Monday, August 17, 2009

Back in the day

Flatmate C has been going on a lot of internet dates lately. Around two a week seems to be her average, some good, some average, none truly appalling yet. She's trying to convince me to get involved, telling me that it's fun. It offered a good excuse for some shopping on the weekend - I didn't have any date clothes before, but I do now. All I need is to find the date.

Part of her argument was a discussion about how impossible it is to meet a guy these days. We sounded just like our parents must have sounded when we first started going out to pubs, clubs and bars, saying that it was no way to meet someone. I conveniently ignored my friends who met their now husbands in just that way. But the nostalgia did get me going as I remembered what it was like when I had just turned 18, in the days before you could slip a mobile phone in your pocket, and when you had to pay cash at the bar or go thirsty.

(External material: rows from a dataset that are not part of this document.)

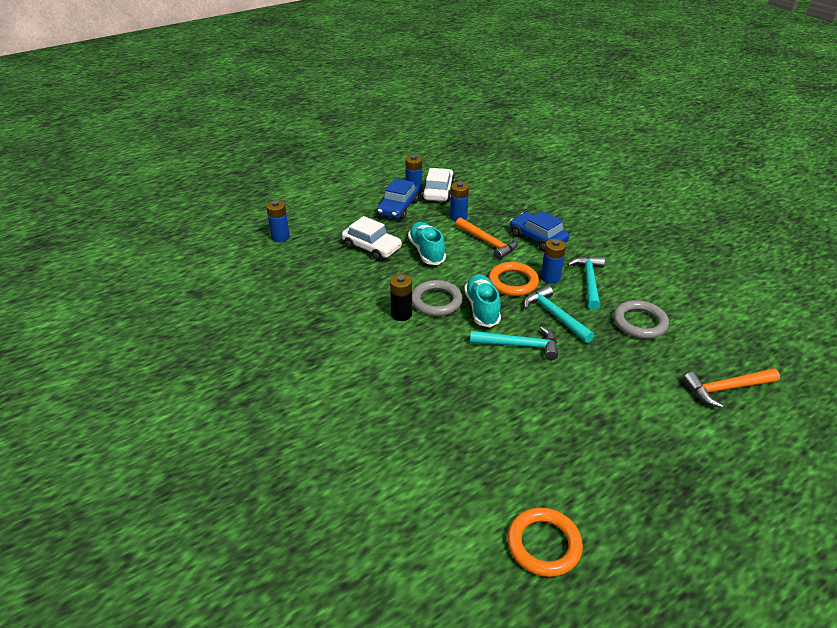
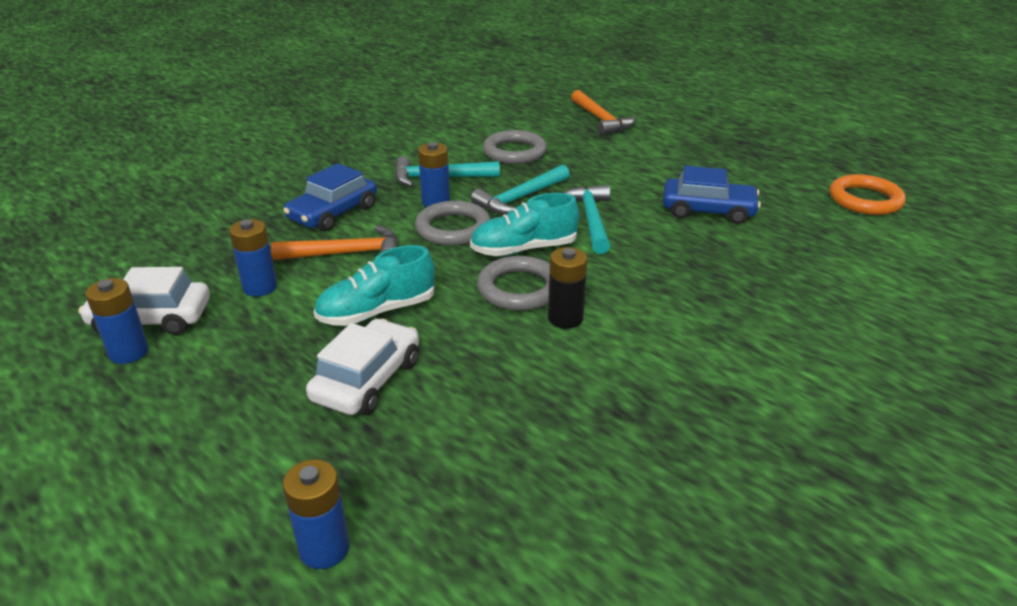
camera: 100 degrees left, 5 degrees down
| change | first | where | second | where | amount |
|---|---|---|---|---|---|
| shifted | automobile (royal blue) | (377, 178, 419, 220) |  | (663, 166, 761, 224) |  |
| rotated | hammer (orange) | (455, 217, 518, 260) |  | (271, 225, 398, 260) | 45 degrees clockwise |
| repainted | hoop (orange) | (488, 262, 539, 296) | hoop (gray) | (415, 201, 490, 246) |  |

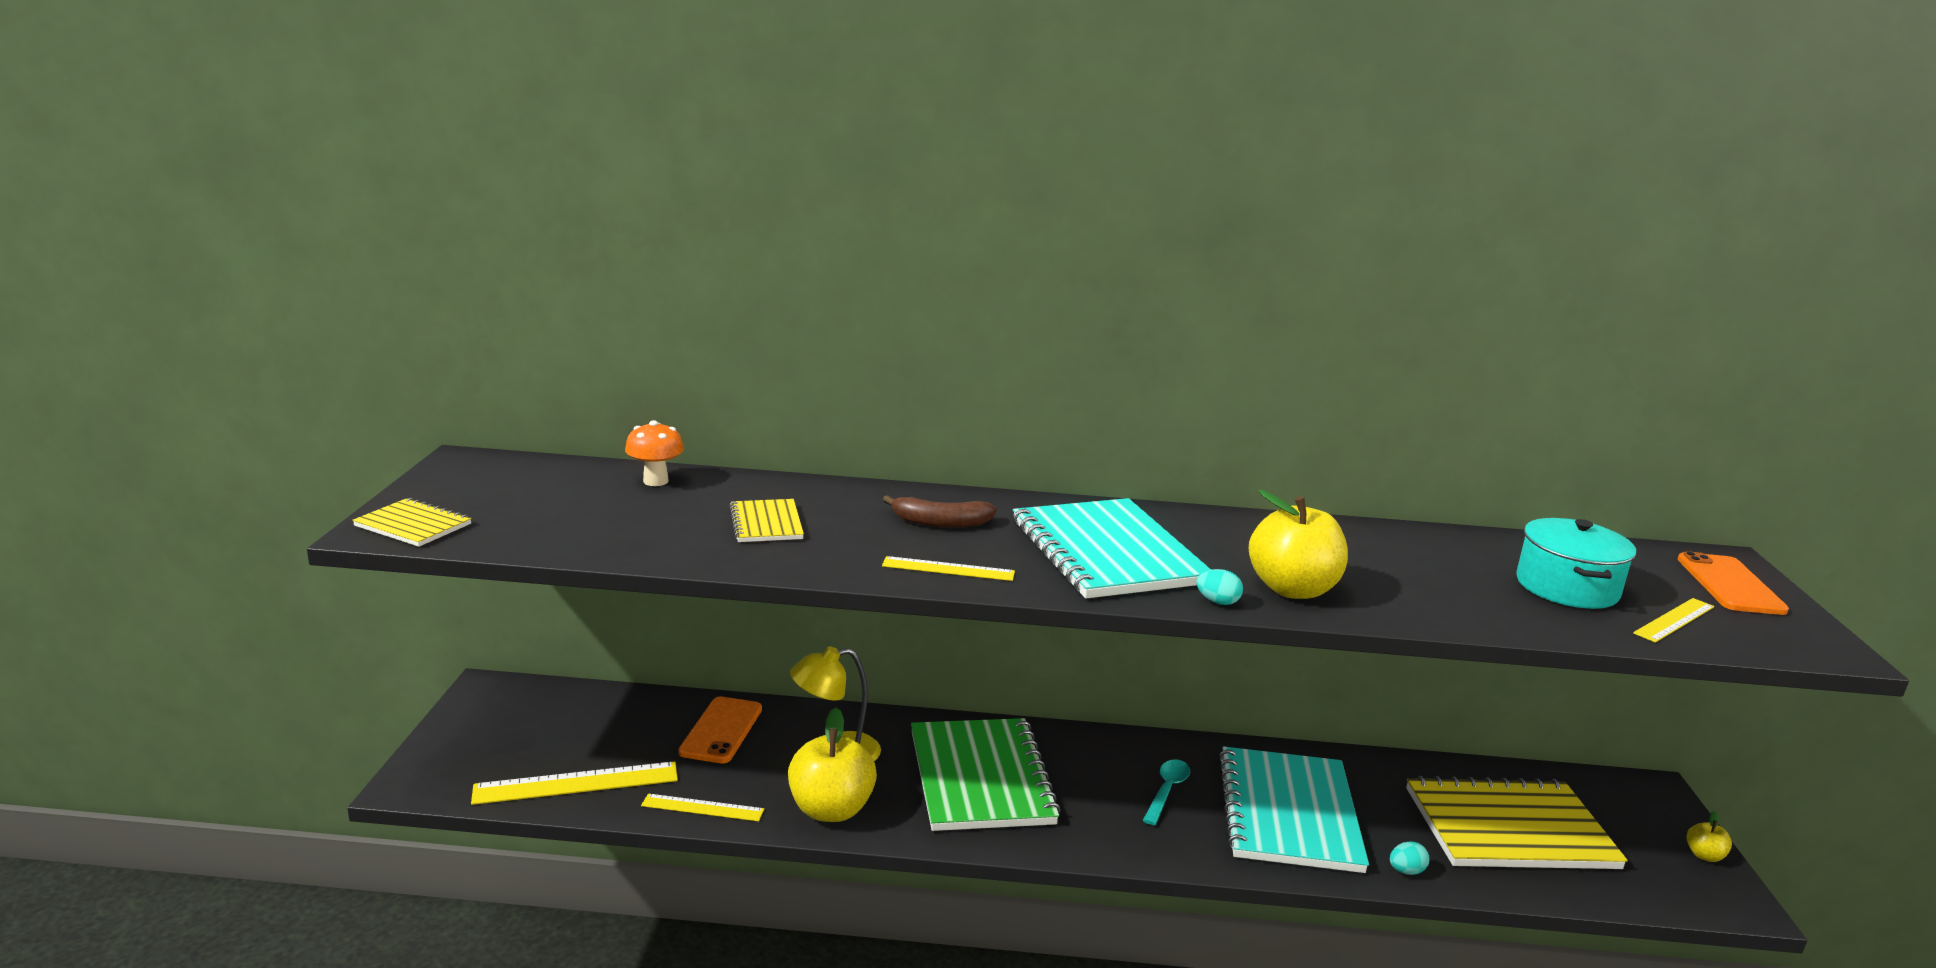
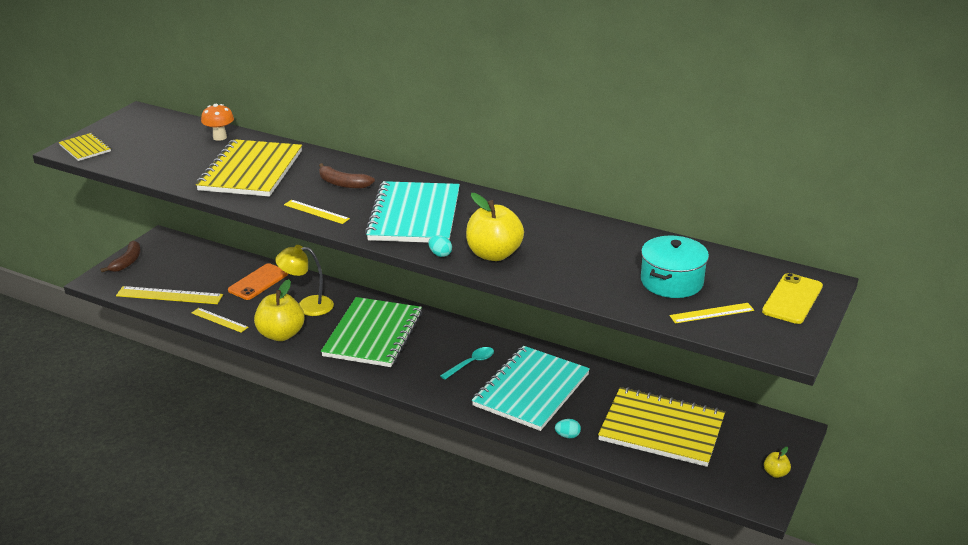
camera: 25 degrees right, 10 degrees up
| change | first | where | second | where | amount |
|---|---|---|---|---|---|
| scaled | notebook (bright yellow) | (729, 499, 804, 542) |  | (196, 139, 302, 197) | x2.08 |
| repainted | mobile phone (orange) | (1678, 551, 1789, 615) | mobile phone (bright yellow) | (762, 273, 823, 324) |  |
| new |  |  | banana fruit (brown) | (101, 240, 140, 272) |  |

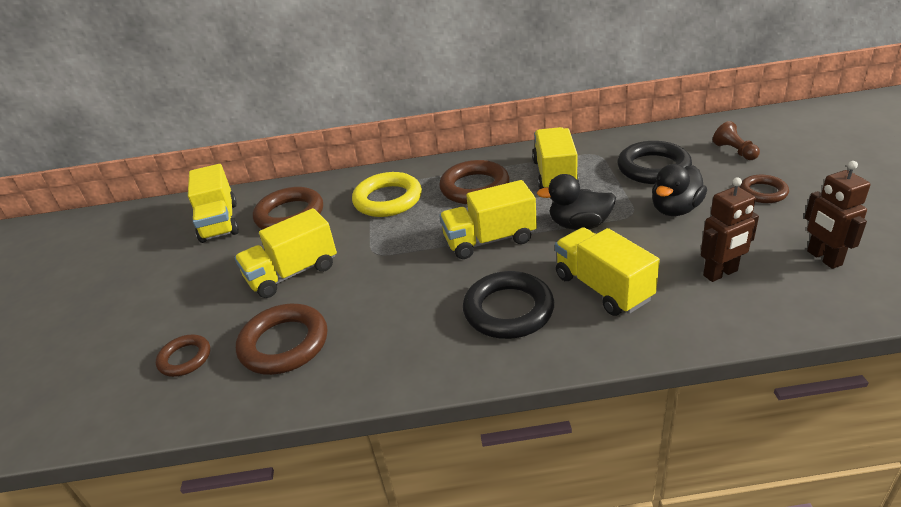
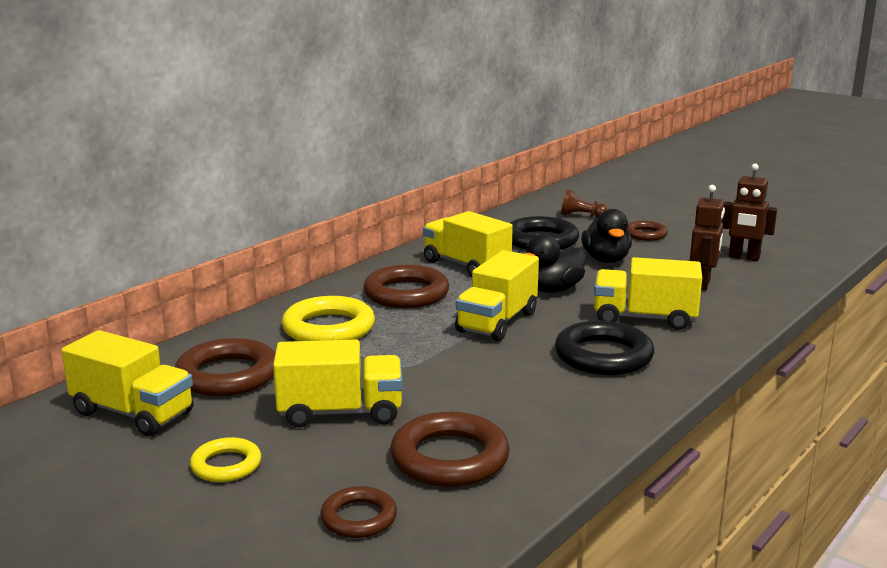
camera: 50 degrees left, 15 degrees down
| change | first | where | second | where | amount |
|---|---|---|---|---|---|
| rotated | truck (bright yellow) | (234, 208, 337, 298) |  | (273, 339, 403, 428) | 105 degrees counterclockwise |
| new |  |  | hoop (bright yellow) | (190, 437, 261, 482) |  |

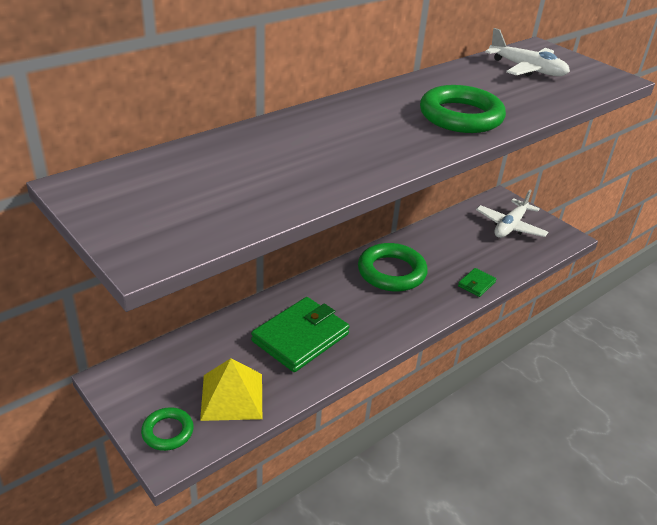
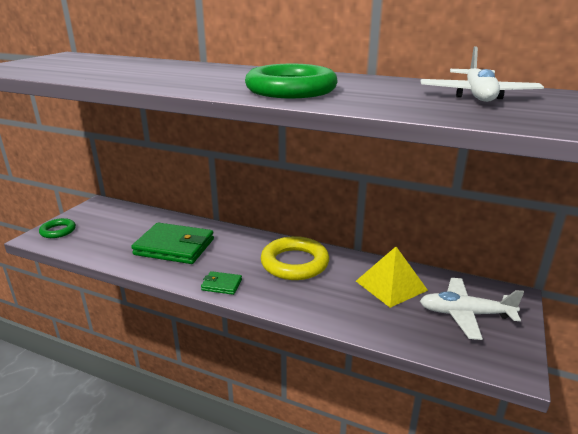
camera: 65 degrees right, 10 degrees down
| change | first | where | second | where | amount |
|---|---|---|---|---|---|
| repainted | hoop (leaf-green) | (358, 243, 428, 292) | hoop (bright yellow) | (261, 236, 329, 280) |  |
| shifted | card wallet (leaf-green) | (458, 268, 496, 297) |  | (201, 271, 242, 295) |  |
| shifted | solid pyramid (bright yellow) | (200, 358, 262, 421) |  | (356, 247, 428, 308) |  |

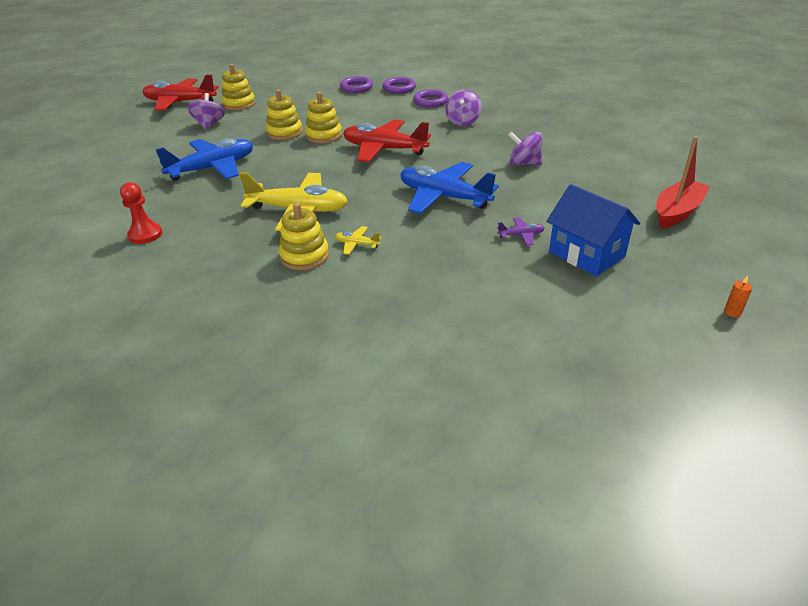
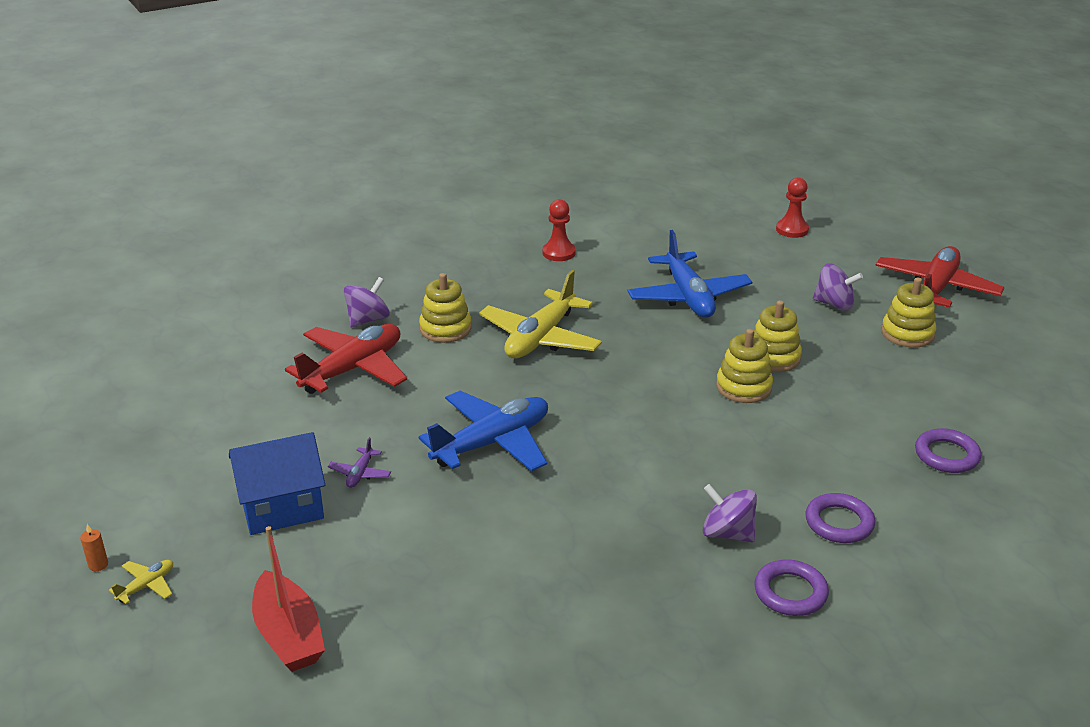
camera: 110 degrees right, 5 degrees down
| change | first | where | second | where | amount |
|---|---|---|---|---|---|
| shifted | hoop (purple) | (383, 77, 416, 94) |  | (754, 560, 829, 616) |  |
| shifted | toy plane (scarlet) | (343, 120, 431, 162) |  | (285, 324, 407, 394) |  |
| shifted | spinning top (purple) | (509, 132, 542, 165) |  | (344, 277, 390, 327) |  |
| shifted | toy plane (bright yellow) | (335, 226, 382, 255) |  | (109, 560, 173, 604) |  |
| new |  |  | chess pawn (scarlet) | (776, 177, 809, 238) |  |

Back in the dark ages - the late nineties, at any rate - I owned a mobile phone, but it was too big to fit into the tiny bags we all carried. And the outfits we wore out to the local bar, involving a short skirt, strappy shoes and a nice t-shirt, didn't exactly allow for stashing anything in pockets. A big night out with the girls was the only time I ever carried a bag, though. And not once did I ever pile it on top of my friends bags as we danced around it. In fact, I have vivid memories of laughing at the people who did that; they were old, they had to be almost thirty, what were they doing still going out? Now, of course, I understand more.

It was pretty much a given that by the end of the night, at least one of us would have caught the eye of some eligible hottie (in pub lighting, on a dance floor or propped ever-so-coolly against the bar, they all looked hot). And so a ritual would commence. After chatting for a while, friends would decide it was time to go and numbers would be exchanged. It was far more involved then, of course. We couldn't just whip out mobile phones and dial each other's number. We could give false numbers without fear of caller ID dobbing us in. But in order to do the deed at all, we required pen and paper. Somewhere at home there is a box of torn off scraps of paper, coasters, any available writing surface, with a boy's name scrawled above a number. Some of them don't even start with the '0' of a mobile number. And if he was hassling you, or you decided you didn't want to see him again, the number you wrote down for him was a digit or two off what your real number was. Or, like Elaine from Seinfeld, you spelled out things. Elaine's spelt "no Elaine" - I always wanted something like that, but the best I could come up with was switching the zeroes for sixes, and changing my name. Somewhere out there are some guys who think they met a girl called Katie. A few more think they met Anna.

It was a simpler time, in some ways, but I wouldn't be without caller ID or my mobile phone, or even email, for all that. The ability to screen is too precious!